# Help! Loaning advise! What would you do?!



## Catherine Lawrence (Apr 28, 2017)

Hello! I'm new here and come seeking advise because I am stuck between a rock and a hard place!

I've come back to riding in the past couple of years and after a couple of shares I put feelers out in my local area for a horse to loan. I not looking to complete so was after something older, sane, loves hacking and fun rides etc.

Someone contacted me regarding a gorgeous welsh sec D mare, 10 yrs, advertised as a confidence giver, loves hacking a trekking etc. After chatting to the owner and going over the fine print, I was going there a few times a week and riding her to trial her. All was going well, horse was happy, sound, no vices. Looking good!

Here's the problem.

It's that time of year and I new she was in season, she wasn't expressing any outward signs of being difficult/ mare-ish. Wasn't pulling faces when being groomed, easy to catch etc. The owner says she's not a mareish type and ridden her despite her being in season or not. So we're tacked up happy to go.

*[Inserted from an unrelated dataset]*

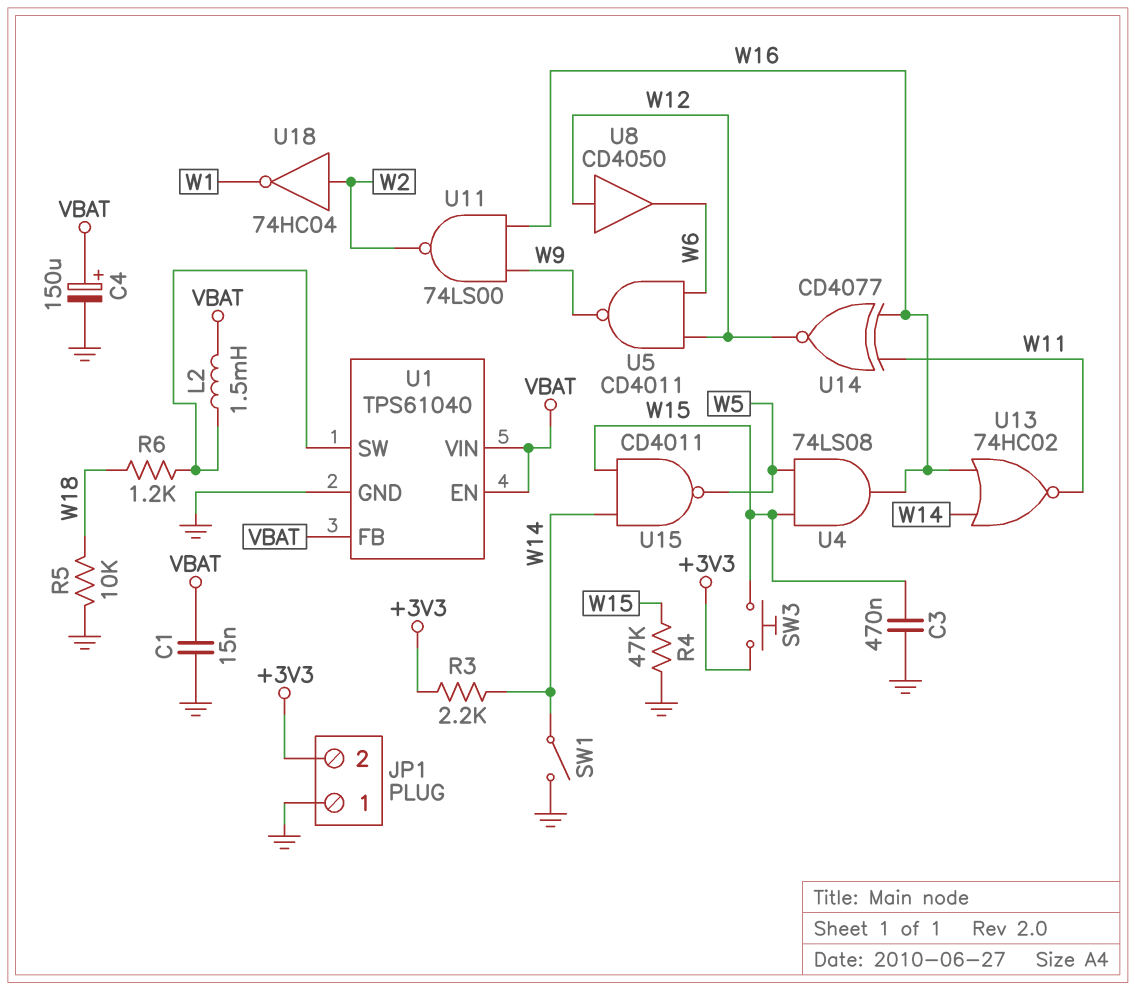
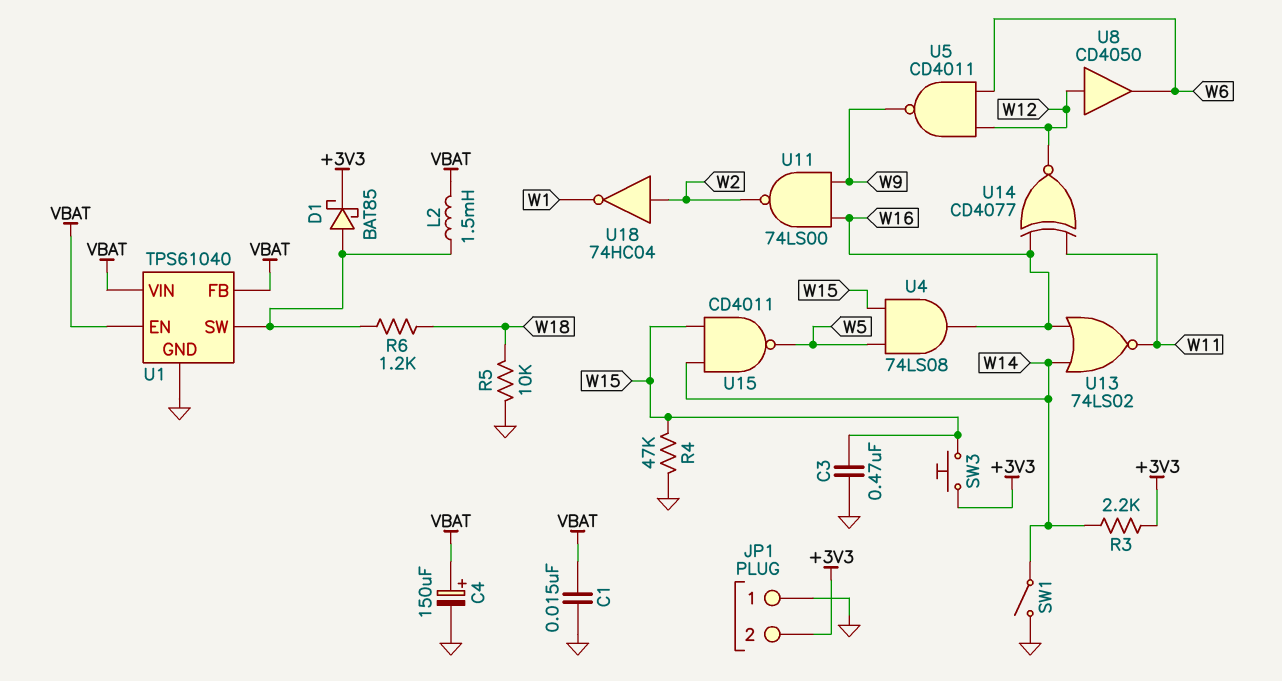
D1: none -> schottky BAT85 (A U1/SW, K +3V3)
U13: NOR 74HC02 (in W14, in W16, out W11) -> NOR 74LS02 (in W14, in W16, out W11)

Rode her in the school, ears forward, head up, listening to my voice and going off the leg - all fine. After about 20 mins warming up we start doing some canter work. She is stiffer on the left rein (like most I've experienced).

We go into canter down the longside, she slows down to trot in the corner and I kick her on (again no outward signs of pain at this point), as she can be a bit lazy, then coming round the corner again back in to canter she looses the plot completely.
We go into a broking rodeo, I managed to sit the first few but we went across the school heading for the fence and the last bronk all four feet came off the ground and I lost my seat and was catapulted out straight into the fence...

Everything was going really well and now I don't know what to think. She's been vetted and there are no outward signs of pain, so all I can think is this is just a massive strop on her part. But the owner is adamant this is not her personality. She got straight on after this happened and was a bit head-shaky but didn't buck again. The owner was obviously mortified and stressed that she's never done that, and she's only ever bucked a few times with someone once before, but didn't have them off.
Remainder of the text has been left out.